Joe souligne qu’il a diffusé ce jour-là quelque 300 photos, dont beaucoup étaient parfaitement conventionnelles. De cette façon, « pour chaque athlète, un éditeur avait le choix entre les photos sérieuses, loufoques ou officielles », dit-il.
Joe Klamar, 47 ans, travaille à Los Angeles depuis décembre 2011. Il a auparavant été responsable de la couverture photographique de l’AFP en Europe centrale. Il est connu pour ses photos décalées, notamment dans le domaine de la boxe, qui lui ont déjà valu plusieurs prix.
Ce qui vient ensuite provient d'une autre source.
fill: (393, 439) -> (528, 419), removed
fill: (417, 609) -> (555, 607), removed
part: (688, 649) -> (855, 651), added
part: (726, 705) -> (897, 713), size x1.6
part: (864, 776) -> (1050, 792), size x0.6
« C’est précisément pour prendre ce genre de photo que Joe Klamar a été envoyé couvrir cet événement », affirme Mladen Antonov, responsable à l’AFP de la photo pour l’Amérique du Nord. « Nous l’avons choisi en raison de sa capacité à voir le monde avec d’autres yeux, de façon plus originale et moins conventionnelle. Après les séances de portraits, la plupart des photos que les quotidiens américains les plus respectés continuaient à utiliser dans leurs diaporamas sur leurs sites web étaient celles de Joe. Parce qu’elles sont bonnes et parce qu’elles sont différentes des habituels portraits convenus ».
Roland de Courson est l'éditeur du blog Making-of.